The United Nations was founded by 60 nations in 1945; it is now a 193-member body. There are also dozens of multinational bodies in existence, many of which

have America as a member. None of them are part of some nefarious American imperial activity; they are all part of a larger scheme that facilitates trade, transfers money and ideas, or handles elements of such mundane tasks as the international postal system. Many local elites cannot accept that there is a single global culture that has existed since 1959, when a treaty made Antarctica an international area and prohibited national claims to any land there. The treaty is still in force and is adhered to voluntarily by the 212 nations of the world.

Empires are by definition multi-ethnic. The problem with empire in the twentieth century was simple: local ethnic groups being ruled by foreign ethnic groups wanted to be their own rulers. The nineteenth century empires, Belgian, British, Dutch, French, German, Italian, Japanese, Russian and the short-lived American, were all victim of locals defeating foreigners for governance.

The Jaffa orange dominated in the nineteenth century British market because the British imperial system gave it an advantage over Italian, Moroccan and Spanish fruit. The banana was promoted by an international American company, United Fruit, as a Caribbean export. The company’s earlier power over the economies of the small countries that grew the fruit is now being eroded by UN-supported development. There is little industry in what were once known as “Banana Republics,” because these nations were too small to resist the company’s domination. However, as globalization continues, it can be expected to bring a growing economic attractiveness to them that will lessen United Fruit’s impact.

Companies are becoming increasingly international to better survive in the emerging unitary global market. Displacement of workers in their home countries by globalization is producing a noisy, if futile resistance. There is no going back; the globe is now the setting for economics, social life, and, increasingly, even government, as international bodies like the North Atlantic Treaty Organization or European Union involve member nations in a shared sovereignty that is still being defined, and added to, by the nations of the world.

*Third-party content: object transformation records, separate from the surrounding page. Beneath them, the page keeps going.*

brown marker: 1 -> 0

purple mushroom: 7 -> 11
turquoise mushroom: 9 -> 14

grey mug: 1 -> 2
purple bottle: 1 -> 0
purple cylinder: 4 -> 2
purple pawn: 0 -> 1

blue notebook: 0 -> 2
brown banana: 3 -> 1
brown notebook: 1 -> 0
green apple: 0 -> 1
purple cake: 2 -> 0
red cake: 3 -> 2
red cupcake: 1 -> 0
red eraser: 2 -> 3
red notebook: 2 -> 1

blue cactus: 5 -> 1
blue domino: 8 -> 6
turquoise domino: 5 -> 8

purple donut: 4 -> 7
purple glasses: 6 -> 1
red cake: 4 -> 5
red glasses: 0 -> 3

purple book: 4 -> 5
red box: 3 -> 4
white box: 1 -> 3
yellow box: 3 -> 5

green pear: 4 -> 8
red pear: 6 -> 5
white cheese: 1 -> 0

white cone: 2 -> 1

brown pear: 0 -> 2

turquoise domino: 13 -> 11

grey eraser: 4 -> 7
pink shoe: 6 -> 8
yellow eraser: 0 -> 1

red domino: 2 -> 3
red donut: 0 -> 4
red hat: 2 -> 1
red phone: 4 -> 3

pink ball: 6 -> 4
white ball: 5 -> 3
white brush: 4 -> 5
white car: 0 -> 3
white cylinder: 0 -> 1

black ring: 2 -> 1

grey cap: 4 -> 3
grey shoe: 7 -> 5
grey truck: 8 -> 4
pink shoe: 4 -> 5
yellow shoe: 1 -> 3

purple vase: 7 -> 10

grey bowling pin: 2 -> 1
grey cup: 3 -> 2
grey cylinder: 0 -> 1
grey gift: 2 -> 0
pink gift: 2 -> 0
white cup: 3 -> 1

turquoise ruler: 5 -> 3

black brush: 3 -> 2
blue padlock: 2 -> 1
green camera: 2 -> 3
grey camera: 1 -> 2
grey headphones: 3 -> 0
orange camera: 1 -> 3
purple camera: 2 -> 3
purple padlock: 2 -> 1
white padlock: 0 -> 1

Admittedly, American currency, language, retail outlets, even entertainment, can be considered to dominate the global culture. But America rules only sixteen territories outside the United States. Of these, five are inhabited. All are islands, and include Guam and Puerto Rico. The combined population of this minuscule holding is a little over four million. They are governed as American territories and their inhabitants are America citizens, except American Samoa, whose inhabitants are American Nationals. Puerto Rico has an active independence movement, which was recently voted against, when American statehood won a thin majority in a referendum. Only by stretching the definition of empire beyond the limited sense of imposed foreign rule, could this be considered an empire, which is pitifully short of what empire was historically. The reason America holds even these territories is that it enables their residents, who are more than willing, to have the benefits of American citizenship, knowing that they do so without its obligations.

There are Americans who feel as threatened by the global economy as those in other nations may feel. Few nationals are as uncomfortable with the global economy as Americans are. Such are the paradoxes of overlaying an emerging global system on the nation states of the world. They were first conceived as such in the middle of the seventeenth century, with the treaty of Westphalia (1648). Global commercial dominance may reside in a handful of nations, but social dominance is due to wide acceptance of predominately American ways, not a forced imposition. America may be first, but it is a first among equals, that itself has to deal with foreign pressures as much as any other nation has to deal with them in today’s global system.